The premise of Jack Cashill's new book, Deconstructing Obama, published by Simon & Schuster, is that President Obama's entire life is one massive fraud, as demonstrated (Cashill claims) by the fact that Obama almost certainly did not write the two memoirs that eloquently and movingly retell the president's life story. And I have to admit that Cashill's skepticism is contagious -- having read Deconstructing Obama, I find myself wondering whether it was written by Jack Cashill, or a sophisticated computer program meant to simulate the effects of low oxygen levels on the brain.
I've never encountered anything -- on the left or the right -- so aggressively stupid, so terminally self-unaware, so pathetically festooned with self-aggrandizing tripe as Deconstructing Obama. When not retreading the already well-worn ground of Obama's “radical” associates, Cashill describes at length his own journalistic expertise and gift for literary analysis -- praise that he unwittingly steps on when recounting his amateurish and nonsensical attempts at “detective work” into Obama's books and past. (At one point, Cashill faults his critics for not acknowledging “my frequent caveats about the limits of my knowledge.”)
More than anything else, Deconstructing Obama is a bizarre book. It's a frayed string of conspiracy theories that loops and knots itself into a tangled mess. It's a disjointed harangue in which chapters seem to repeat themselves and an entire section is inexplicably devoted to Sarah Palin's “perseverance in the face of resistance.” It's an intellectually and morally offensive screed in which 19-year-old Barack Obama's poetry serves as the launching point for an outlandish theory about Obama's grandfather bribing Barack Obama Sr. to pose as the future president's father. (Cashill's candidates for Obama's “real” father include Malcolm X and Jimi Hendrix.)

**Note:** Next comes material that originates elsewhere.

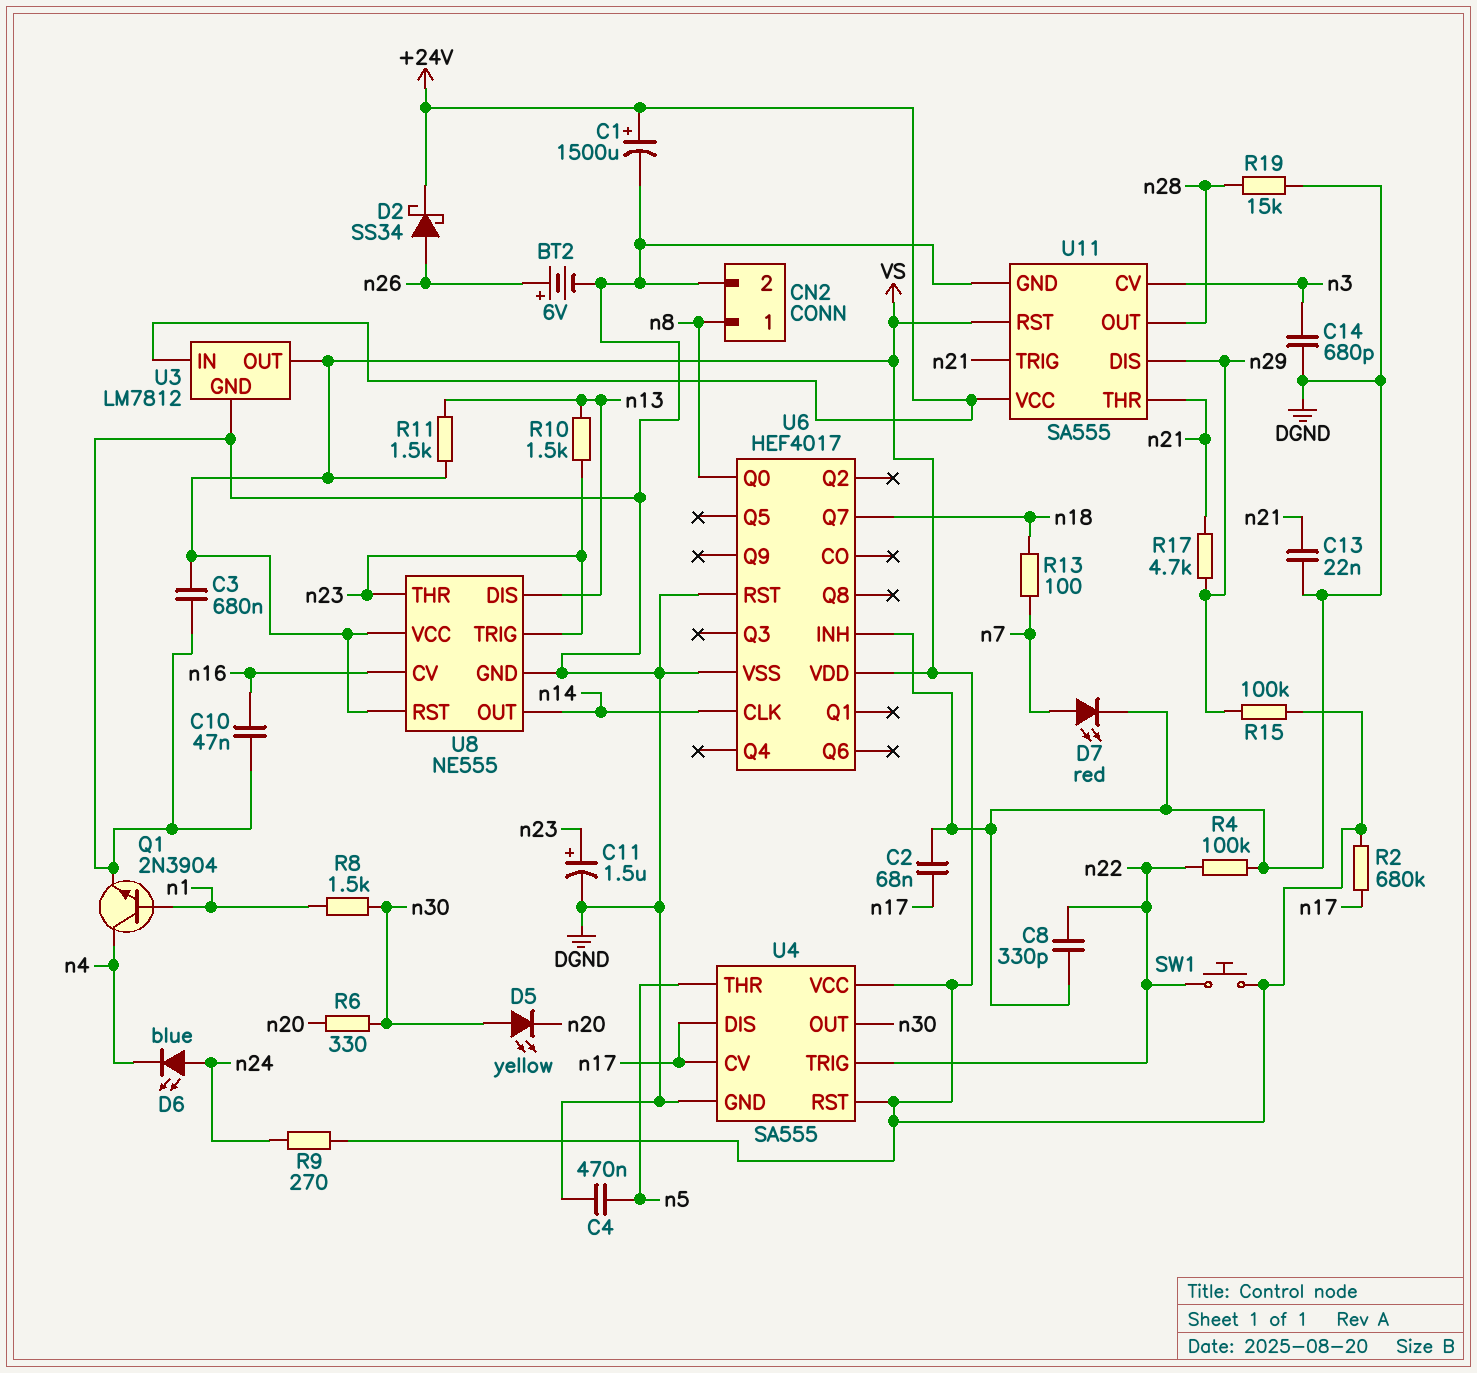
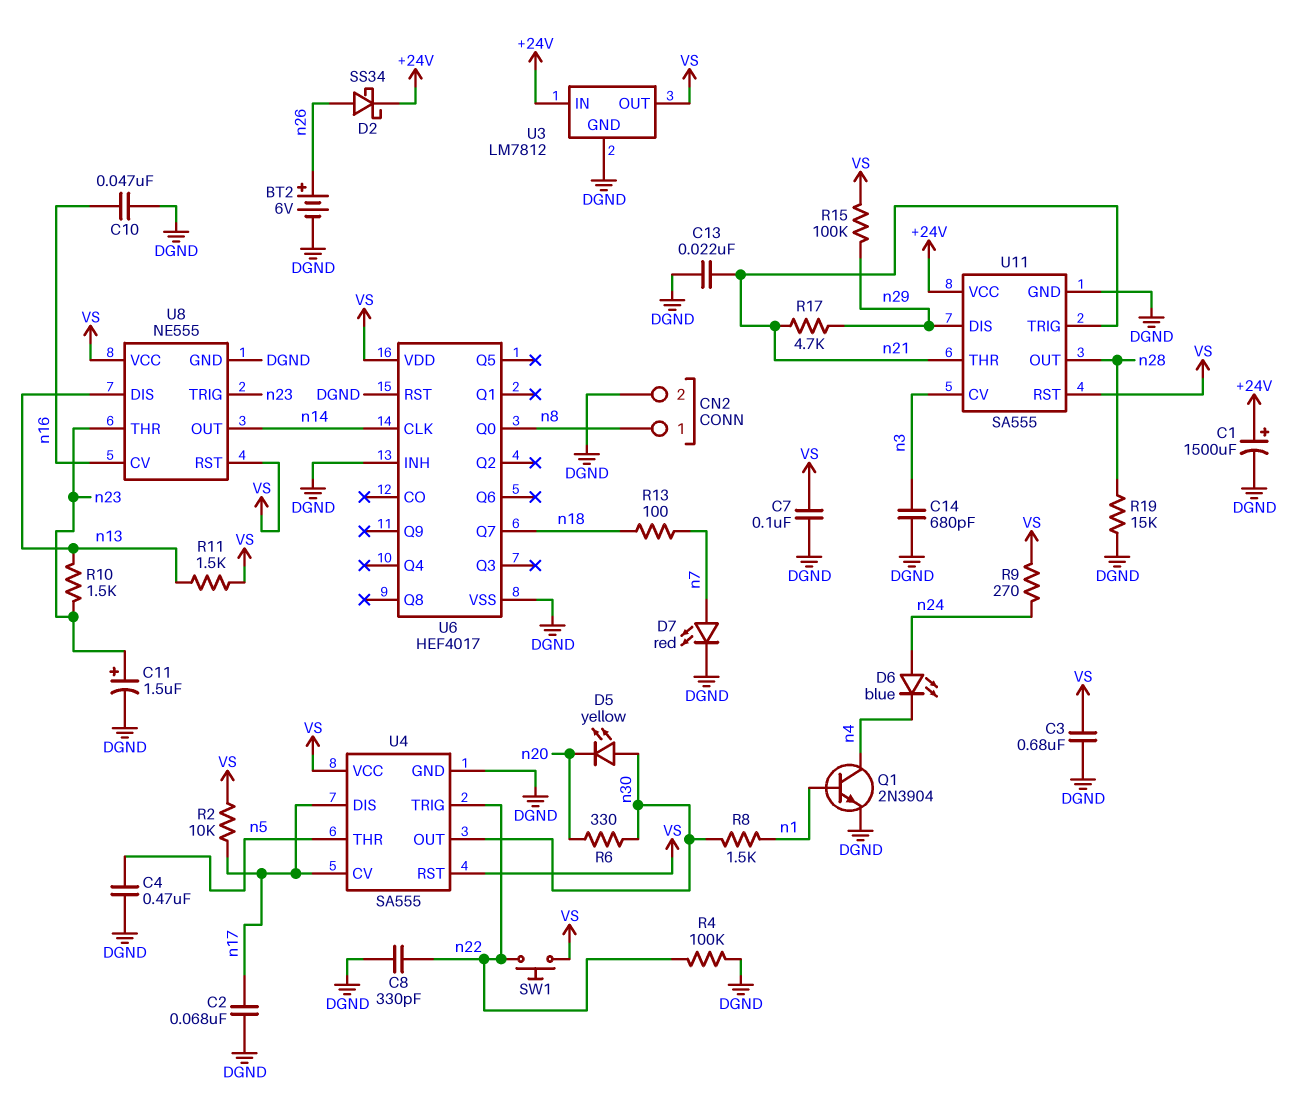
C7: none -> 100nF (DGND, VS)
R2: 680k (VS, n17) -> 10k (VS, n17)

The allegation that animates this corpse of a book is that the true author of Obama's intensely personal autobiography, Dreams from My Father, is none other than Bill Ayers, the former Weatherman and current focal point for fringe right-wing obsessives. The “evidence” Cashill marshals in support of this claim is weak to the point of parody. Much is made, for example, of the frequency of nautical terms and metaphors in Dreams, even though “Obama gives little indication that he has any real experience with the sea or ships beyond bodysurfing at Waikiki.” Ayers apparently served as a merchant seaman at one point, so... QED, I guess.
Much of the rest of his proof consists of random words that both Obama and Ayers use in their books and stories they tell that have tangential similarities. Cashill even claims early on that the superficial similarities between two sentences from Obama's and Ayers' memoirs are “almost enough to convict.” He reprints anonymous emails from fellow travelers who share Cashill's conviction, as well as his deficiencies of expertise and common sense. The argument, I guess, is that if you get enough ignorant people talking about the same subject they'll somehow equal one expert.
What remains is Cashill cobbling together various fantastical explanations for the many holes -- logical and factual -- in his arguments, such as his take on Obama's updated introduction for the 2004 reprint of Dreams. In that introduction, Obama looks back on his creation and confesses to “wincing every so often at a poorly chosen word, a mangled sentence, an expression of emotion that seems indulgent or overly practiced.” Cashill, however, argues that Ayers wrote the new intro and offers his “purely speculative” belief that Ayers “was telling those in the know that he could have done better with Dreams, that perhaps he allowed the nominal author too much leeway in what remained in the book. Ayers has an ego. All real writers do.” But if Ayers' ego is that pronounced, why did he agree to write the book and not claim any credit in the first place?
Weaving its way through all this nonsense is Cashill's messianic belief that he has been cruelly and needlessly victimized in his self-described quest to ensure “the future of the Republic.” And, ironically, by airing these grievances he provides perhaps the most compelling proof that his theory is irretrievably insane: even the right-wing press thinks he's a crank. In painstaking detail, he explains how the pillars of the conservative media -- the Weekly Standard, the National Review, the Washington Times -- all declined to give his Ayers ghostwriting conspiracy even a cursory examination. He writes of gaining admission to Grover Norquist's weekly Wednesday meeting of conservative muckety-mucks and being booed while making his case.
Cashill's theory has been almost completely ignored by the legitimate press. One notable exception was the New Yorker's David Remnick, author of The Bridge: The Life and Times of Barack Obama, who set aside a couple of pages of the biography to break down Cashill's “libel about Obama's memoir” and note the “particularly ugly pedigree” of denial of authorship accusations against black writers.
Deconstructing Obama is a peek into the right-wing's dank, dark ideological sub-basement. If it can be said to have any use, it is to demarcate the furthest extreme of the right's increasingly deranged antipathy towards the Democratic president.